Saya tidak sedang mengatakan bahwa yang punya pendapat nyeleneh pasti benar. Tetapi, kejadian lelaki baik tadi adalah fakta sejarah, yang terus berulang sejak zaman manusia di permulaan hingga zaman kita. Setiap utusan-Nya pasti orang aneh di zamannya, adakah kita punya jaminan memercayai orang aneh semacam itu. Di zaman ini, apa kita tidak tertarik untuk mempertanyakan kembali apa yang telah berlalu dari hari-hari kita? Jangan-jangan kita tak acuh dengan orang-orang aneh yang dimaksudkan oleh-Nya.

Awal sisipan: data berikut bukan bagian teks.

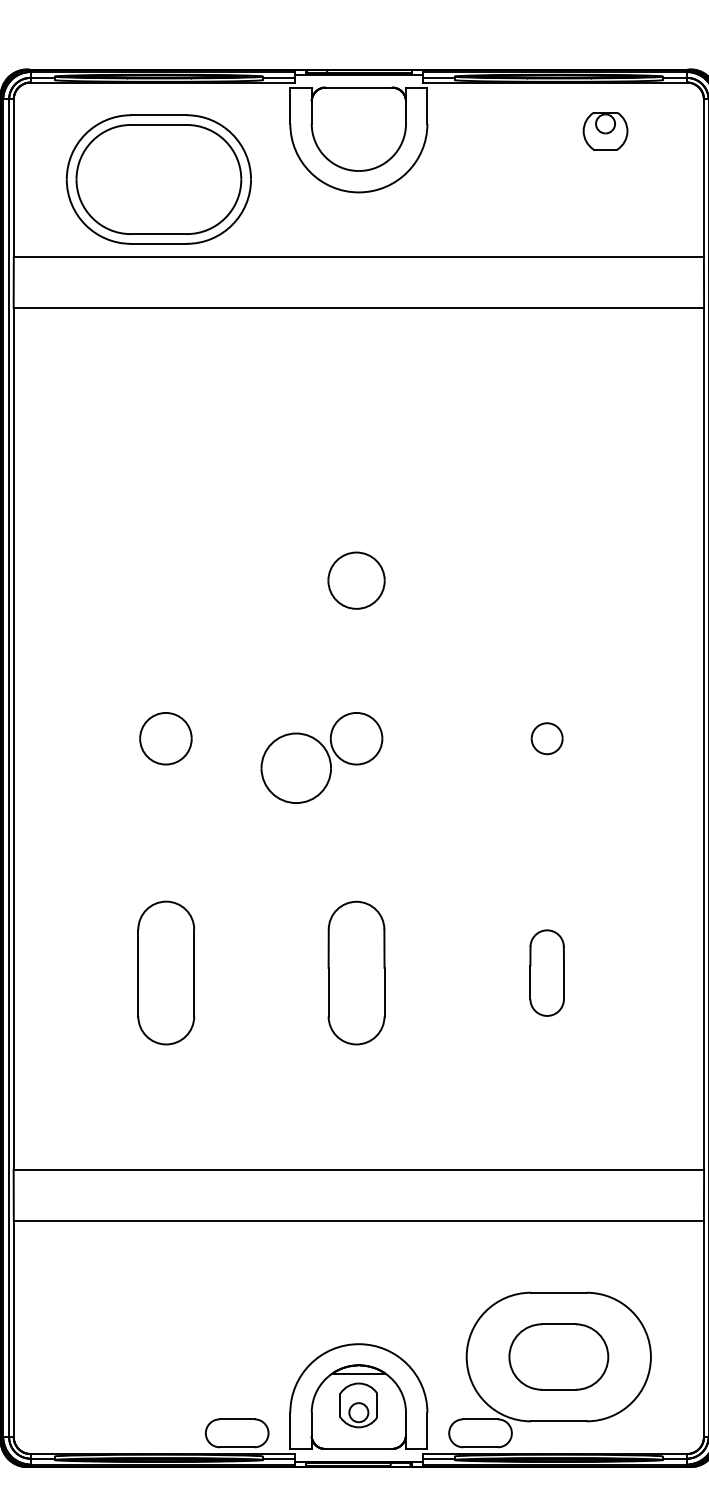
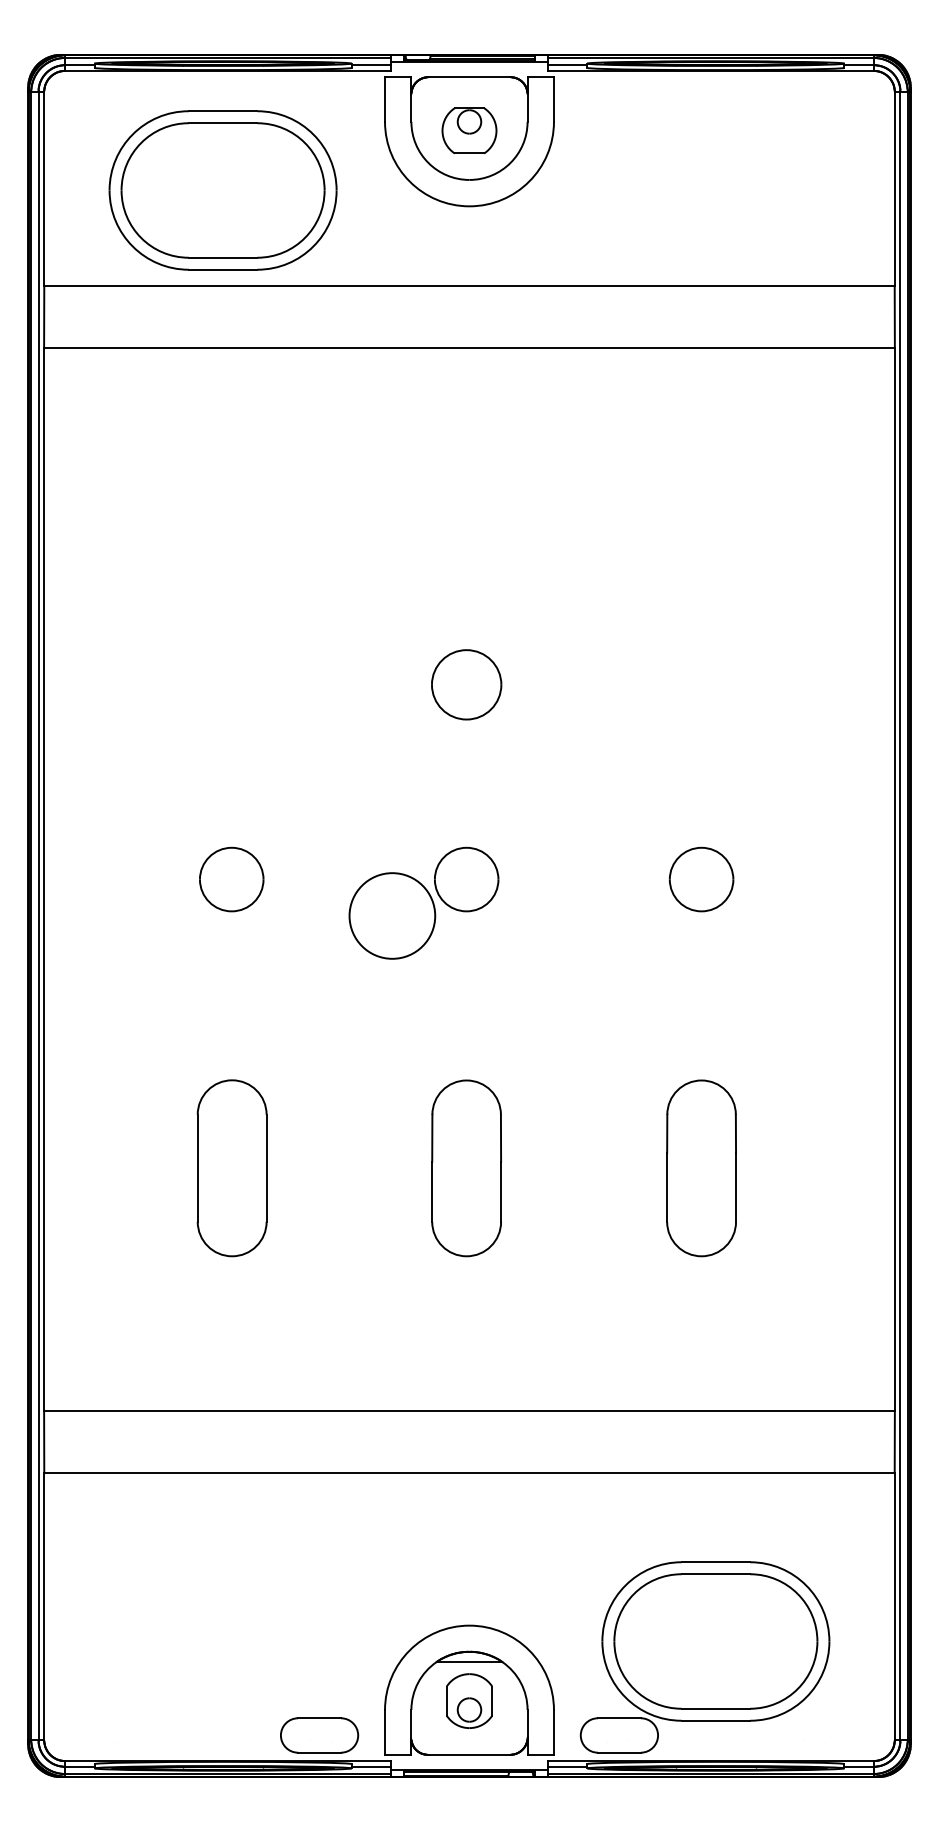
part: (605, 130) -> (469, 130), moved
part: (547, 738) -> (701, 879), size x1.67
part: (547, 973) -> (701, 1168), size x1.67
part: (558, 1357) -> (715, 1641), size x1.67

Betapa banyak pameran kebodohan dipertontonkan di depan kita, tapi kita tidak merasa sedih atau gimana-gimana. Betapa banyak ujaran kebencian, keberpihakan atas kepentingan yang pragmatis ditebar bak spora jamur dan meracuni ruang-ruang qalbu kita. Dan semua itu membuat kita kehilangan kesadaran untuk mengenali orang-orang biasa yang luar biasa di sekitar kita. Mata lahir kita sudah ditipu pemandangan fisik yang penuh kamuflase. Mata batin kita tak mampu menangkap fenomena itu, mungkin karena kita tak menggunakannya dengan baik, mungkin juga karena ketiadaan hidayah yang lama kita biarkan padam.
Setiap nabi adalah orang-orang terpilih dari kaumnya, yang ciri-cirinya sebagaimana mereka, yang menonjol kebaikannya, dan kebanyakan mereka orang biasa, masyarakat kecil seperti umumnya. Pertanyaan itu pun berulang, seandainya kita hidup di zaman mereka, apa ada jaminan kita memercayainya?